The 70’s also witnessed the continued increase in tanker size to the point that the title supertanker, once used to describe ships too big to transit international canals while loaded, became an obsolete description.  The name Very Large Crude Carrier (VLCC) came into usage for tankers between 200,000 and 300,000 deadweight tons, and Ultra Large Crude Carrier (ULCC) designated those above 300,000.

As chief engineer aboard the USNS Potomac, a relatively small, government-owned tanker that delivered jet fuel to American and NATO bases around the globe, I managed to avoid the big tankers for some years.  But the possibility of that assignment existed since the company that managed the Potomac for the Military Sealift Command also owned several VLCC’s.

A summons to the company’s New York office in November of 1978 made me fear that my relatively quiet life on the Potomac was over, and a meeting with the VP of Engineering confirmed my suspicions.  After a few days of briefings, I was on a night flight to London with a connection on to Edinburg, Scotland to relieve the chief engineer on the TT Brooklyn, a VLCC coming in to load North Sea crude for America’s SPR.

On the long flight, I recalled passages from “Supership,” a book written by Noel Mostert after he made a voyage on a giant tanker.  With that background, he gave a very realistic account of life on board and the inherent dangers of transporting such large amounts of oil.

At other times, I found myself humming the tune of “Bringing Home the Oil,” a modern-day sea shanty by the Clancy Brothers.  The song had been commissioned by Gulf Oil to play in the background of a TV ad promoting Gulf’s new ULCC terminal at Bantry Bay in Ireland.

However captivating the rousing lyrics of the Irish shanty might have been, the well-researched book was a more accurate harbinger of events to come.  Two months after I boarded the Pan Am flight to the UK, a tanker explosion at Bantry Bay killed fifty people and shut down the Gulf terminal.

At 225,000 deadweight tons, the Brooklyn barely qualified as a VLCC, and there were already tankers twice that size sailing the seas. But with a cargo capacity over eight times that of the Potomac, she was certainly big enough for me and getting use to the proportions of the ship took some time.

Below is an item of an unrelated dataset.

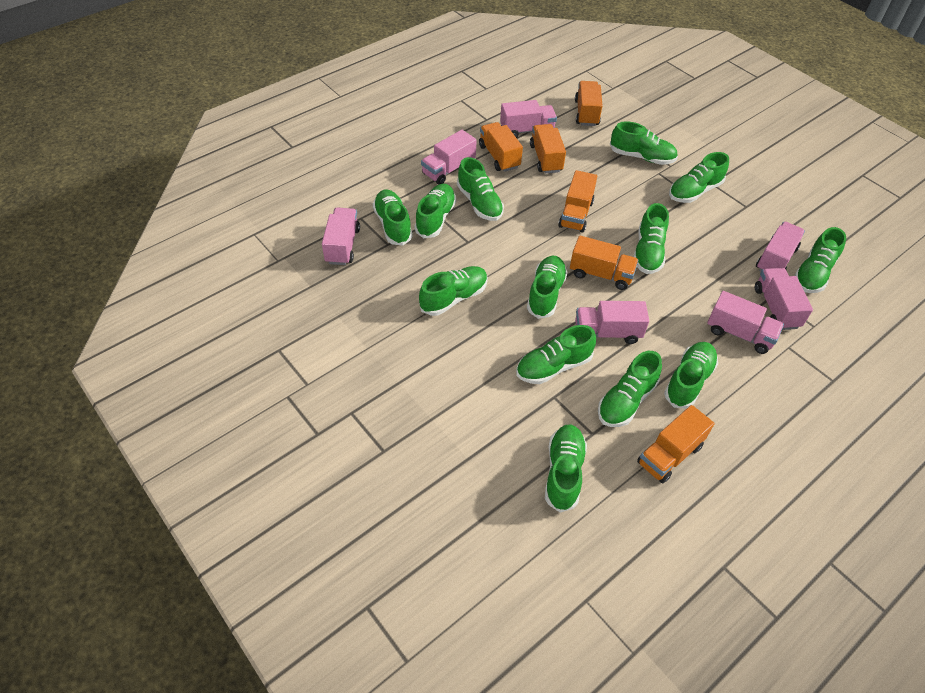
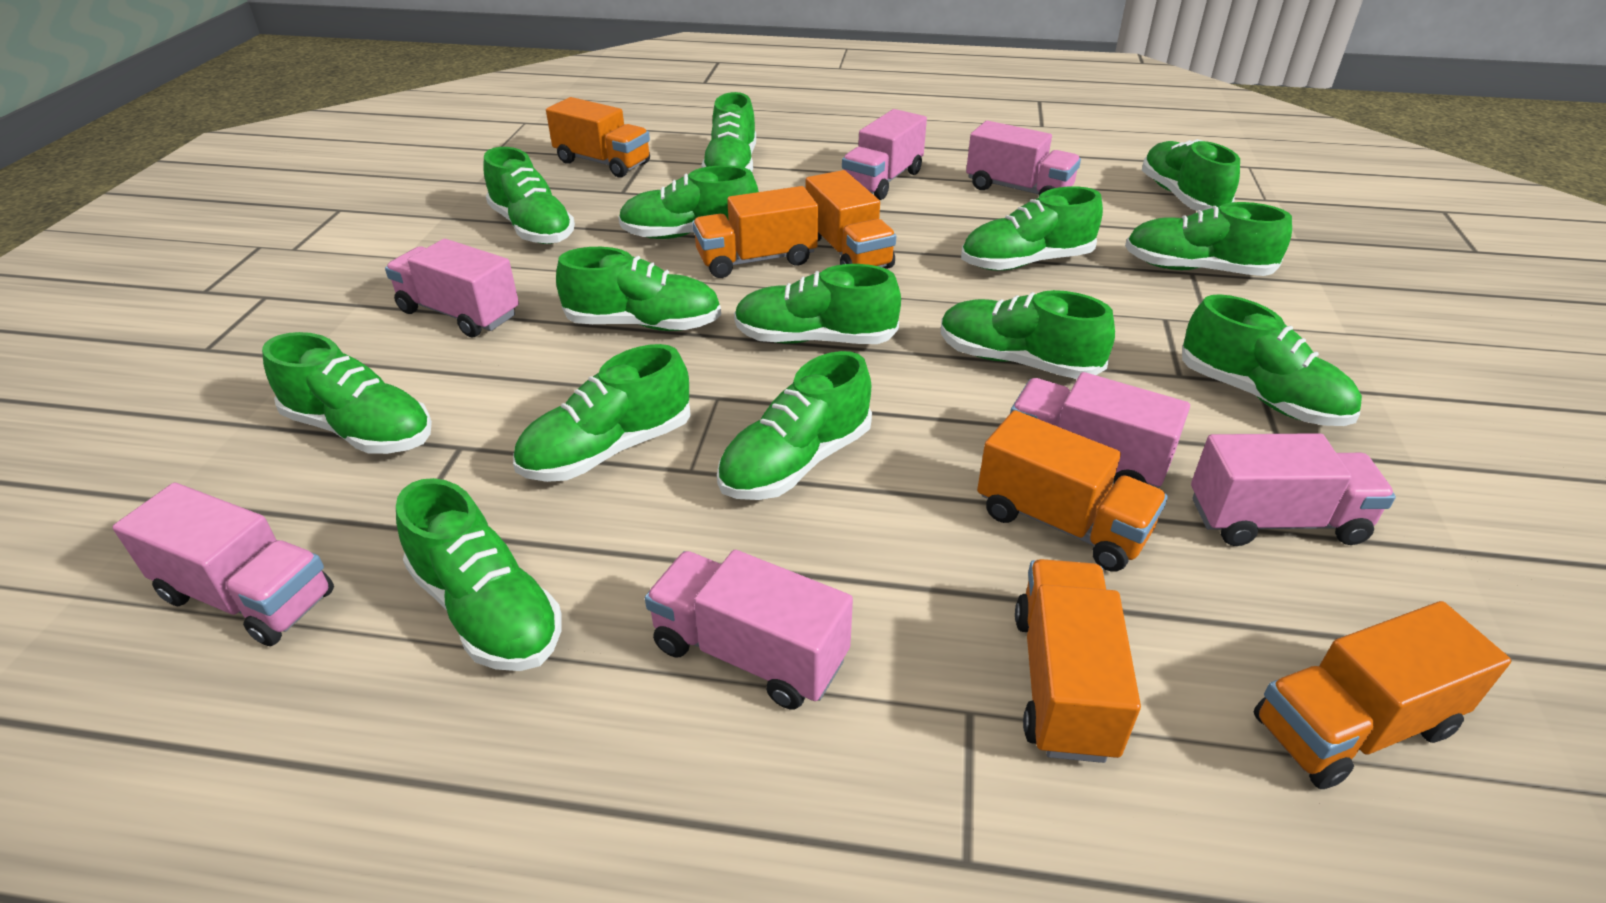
green shoe: 13 -> 14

I felt a little uneasy as we steamed into the crowded sea lanes of the English Channel.  The 50,000 horsepower propulsion plant seem impressive until considering that our steam turbines were pushing 1,100 feet of hull deeply laden with 1,600,000 barrels of oil.  The ship was actually underpowered, and we hoped that smaller ships would stay clear since the Brooklyn wouldn’t be making any quick stops or sharp course changes.

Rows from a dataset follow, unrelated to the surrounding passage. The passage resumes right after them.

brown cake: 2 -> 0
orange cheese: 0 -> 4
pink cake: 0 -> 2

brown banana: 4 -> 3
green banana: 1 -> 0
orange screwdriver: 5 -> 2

It was a relatively uneventful voyage to the Netherland Antilles where we docked at Bonaire, a beautiful island surrounded by clear water that attracted skin-divers and deep water that attracted big tankers.  Large storage tanks there would hold our North Sea crude until loaded on smaller tankers for transport to the SPR.

After some harrowing experiences on VLCC’s, I managed to escape back to smaller tankers, and one of those ships, the Cove Leader, transported oil directly to the SPR.

When launched in 1959 from Newport News Shipbuilding under her original name of National Defender, the Leader’s 42,000 deadweight tons made her the largest tanker under the American flag.  But in comparison to tankers of the day, she was a mere dwarf by the time I became the chief engineer in the early 80’s.

However, the dwarf could squeeze through the Panama Canal loaded, and that earned her a steady run transporting oil to the SPR.  We would transit the canal and dock at Puerto Armuelles, a one-time, sleepy banana port on the west coast of Panama where large storage tanks had been constructed to hold Alaskan crude for reshipment.  

After departing with a full load of oil, we would re-transit the canal, steam up through the Gulf of Mexico, maneuver up the Mississippi and dock at St. James Louisiana where our cargo was pumped into salt caverns at Bayou Choctaw, one of four storage locations that comprise the SPR.

I’ve read that some of the oil to be taken from the reserve will come from Bayou Choctaw and wonder if there’s a slight chance that I might someday fill my tank with gas refined from crude oil that I transported decades ago.